L’héritage du parler populaire beauceron
Un parler populaire régional aux influences autochtones, françaises, allemandes, irlandaises, acadiennes et américaines, teintées des régionalismes de partout au Québec. Un heureux mélange du parler des gens qui ont vécu sur le territoire.

La construction de la route nationale entre Lévis et Jackman aux États-Unis entre 1910 et 1911
Photo : Gracieuseté : Société du patrimoine des Beaucerons - Fonds PR067 Guy Mercier
Les Fêtes, c’est un temps de réjouissance où le parler populaire beauceron s’invite dans les chaumières des jarrets noirs.

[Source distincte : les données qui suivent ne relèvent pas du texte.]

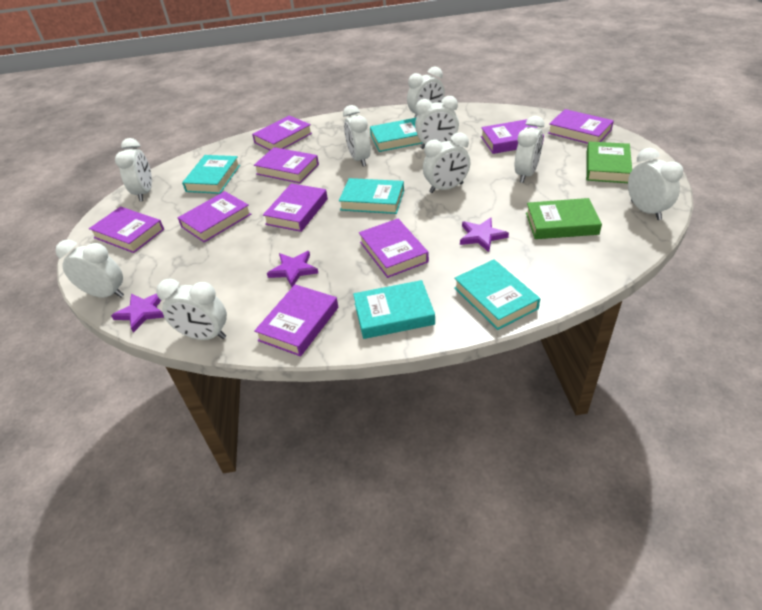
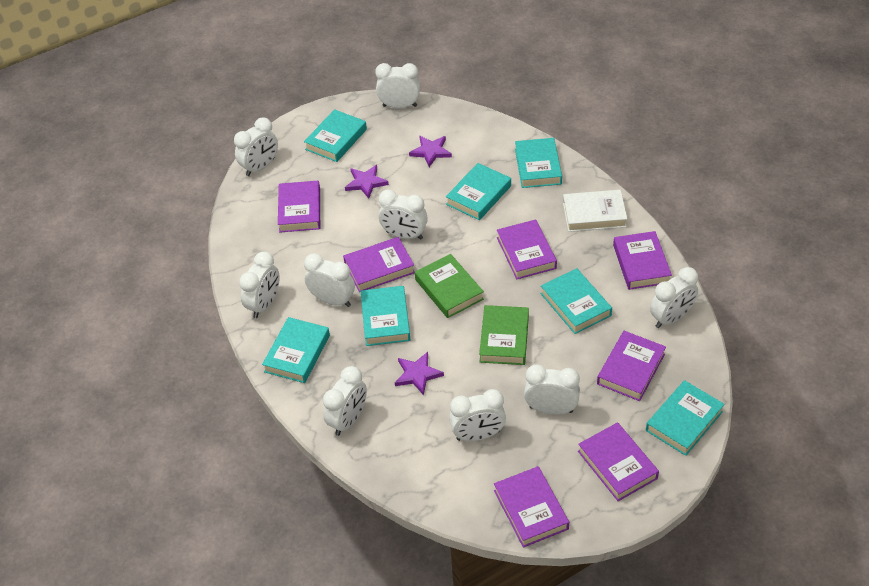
purple book: 9 -> 7
turquoise book: 5 -> 7
white book: 0 -> 1

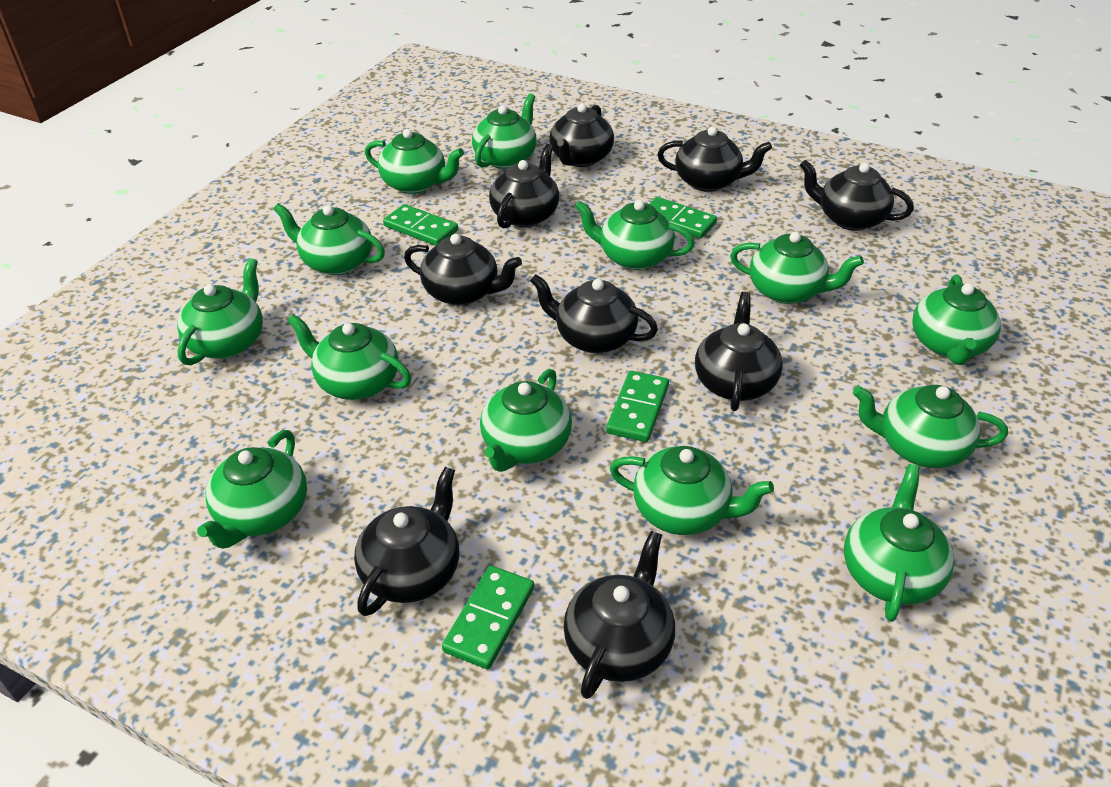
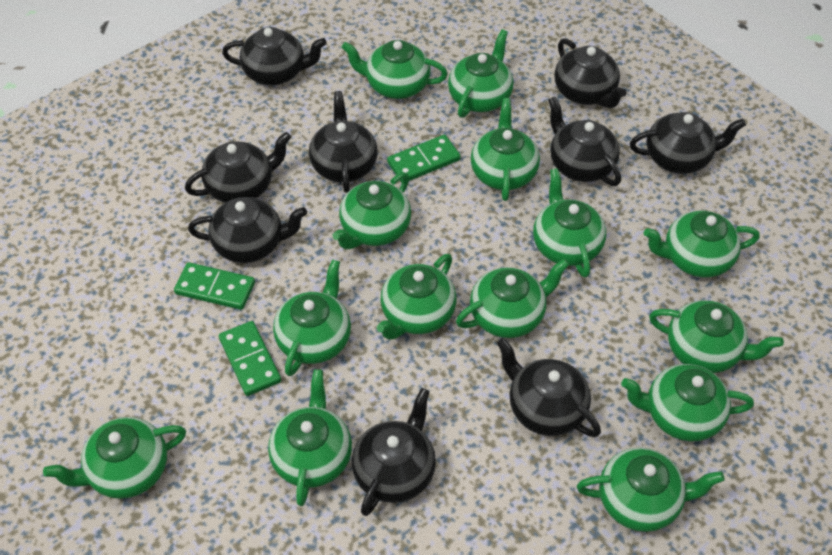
green domino: 4 -> 3
green teapot: 13 -> 14

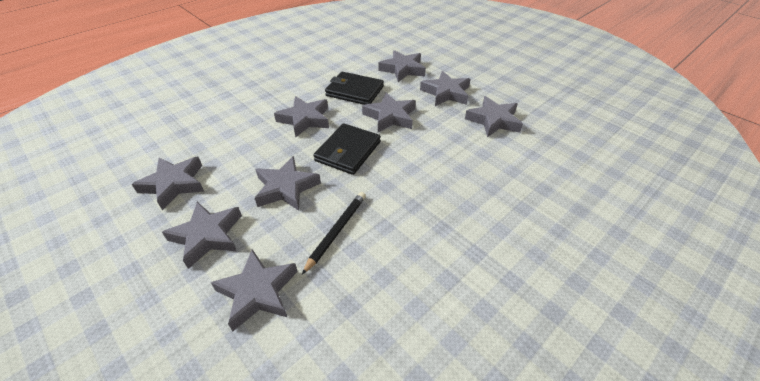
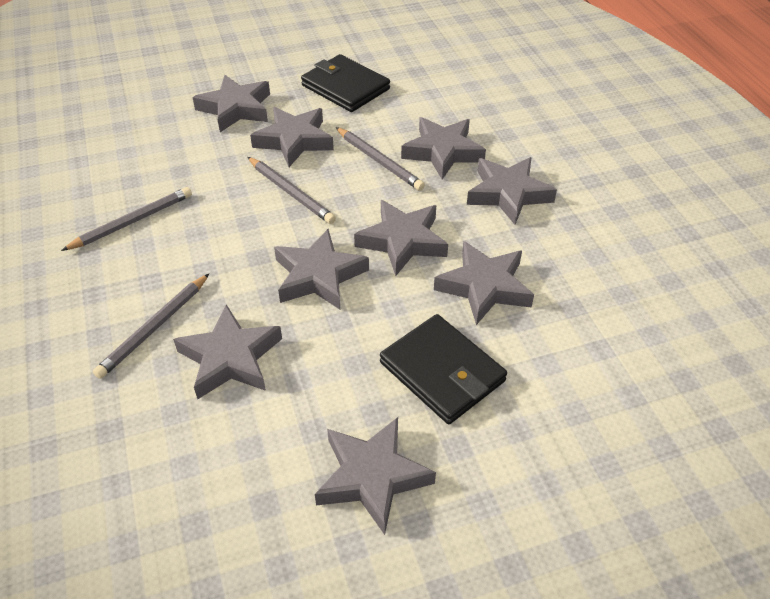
black pencil: 1 -> 0
grey pencil: 0 -> 4

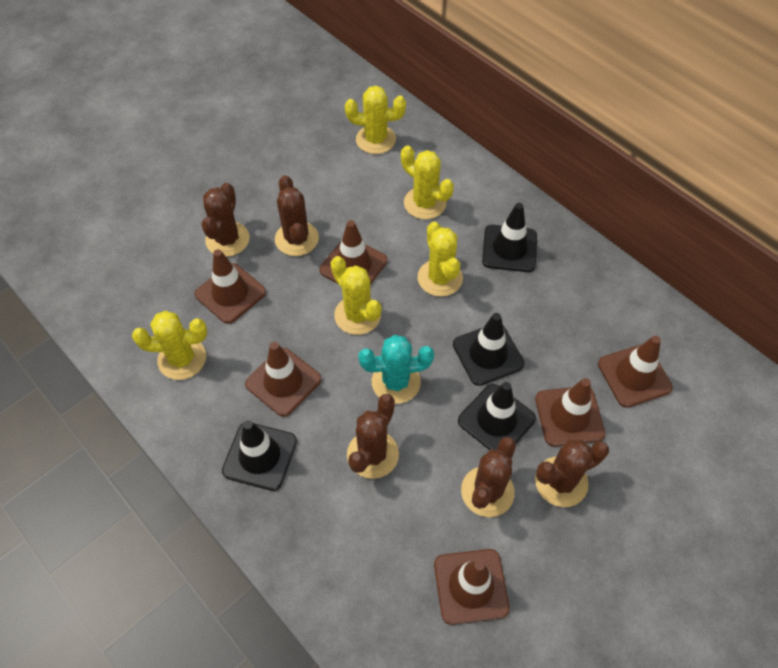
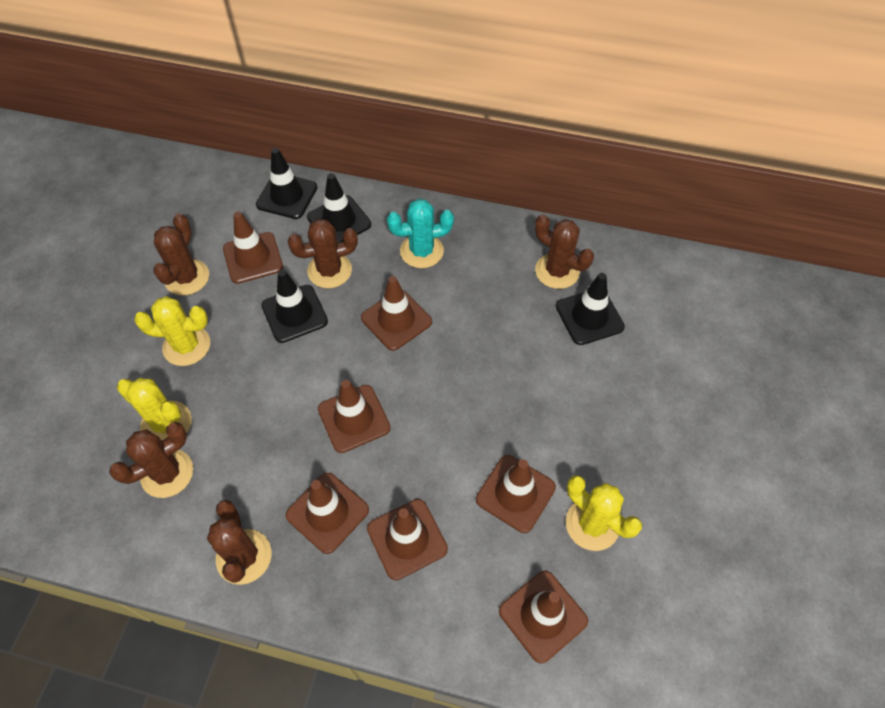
brown traffic cone: 6 -> 7
yellow cactus: 5 -> 3

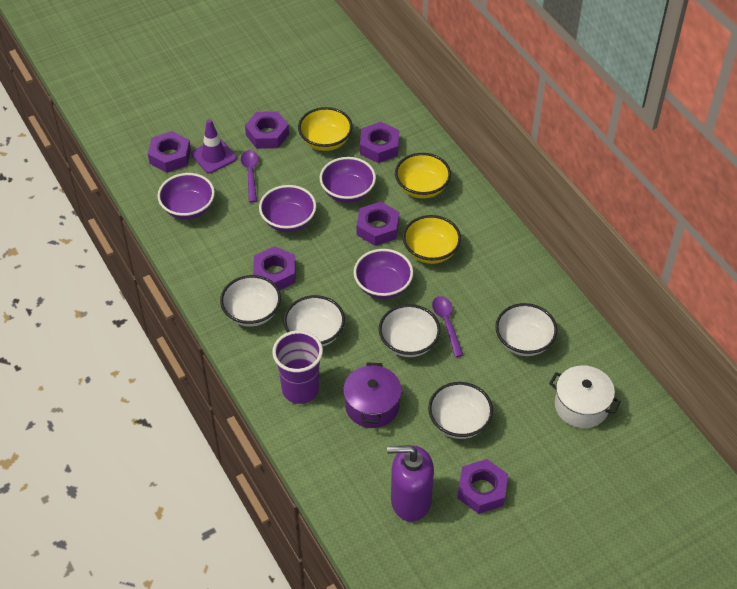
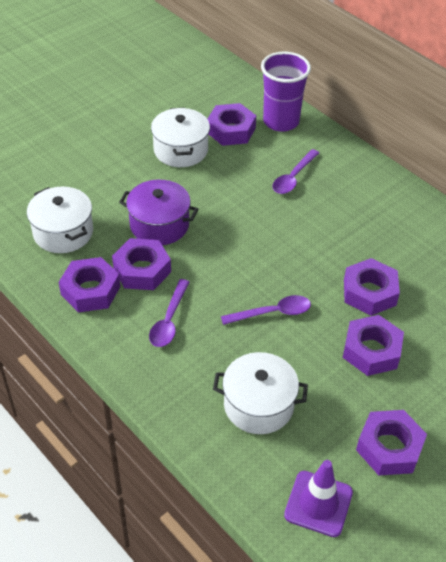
purple bowl: 4 -> 0
purple soap dispenser: 1 -> 0
purple spoon: 2 -> 3
white bowl: 5 -> 0
white pot: 1 -> 3
yellow bowl: 3 -> 0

Retour sur ces mots, ces expressions et cet accent, parfois très fort chez certains, qui refusent de mourir.
Le parler populaire de la Beauce s'enracine dans l'histoire, dans la géographie de la Beauce et il est le reflet de son peuplement
, résume Maurice Lorent, ancien professeur de littérature du Séminaire de Saint-Georges.
« Une langue, ça fixe les traditions, ça décrit le mode de vie. »
Il connaît bien son sujet. En 1977, il publie l'ouvrage Le parler populaire de la Beauce après avoir mené plusieurs entrevues avec des Beaucerons, un devoir de mémoire
pour l’auteur.
Les antiquités lexicales
beauceronnes sont nombreuses, comme pépine
pour désigner une excavatrice ou les expressions un mangeux de balustre
pour qualifier une personne trop bigote ou un grugeux de brassière
pour parler de la forte libido d’un individu. Son livre répertorie plus de 1000 mots et expressions.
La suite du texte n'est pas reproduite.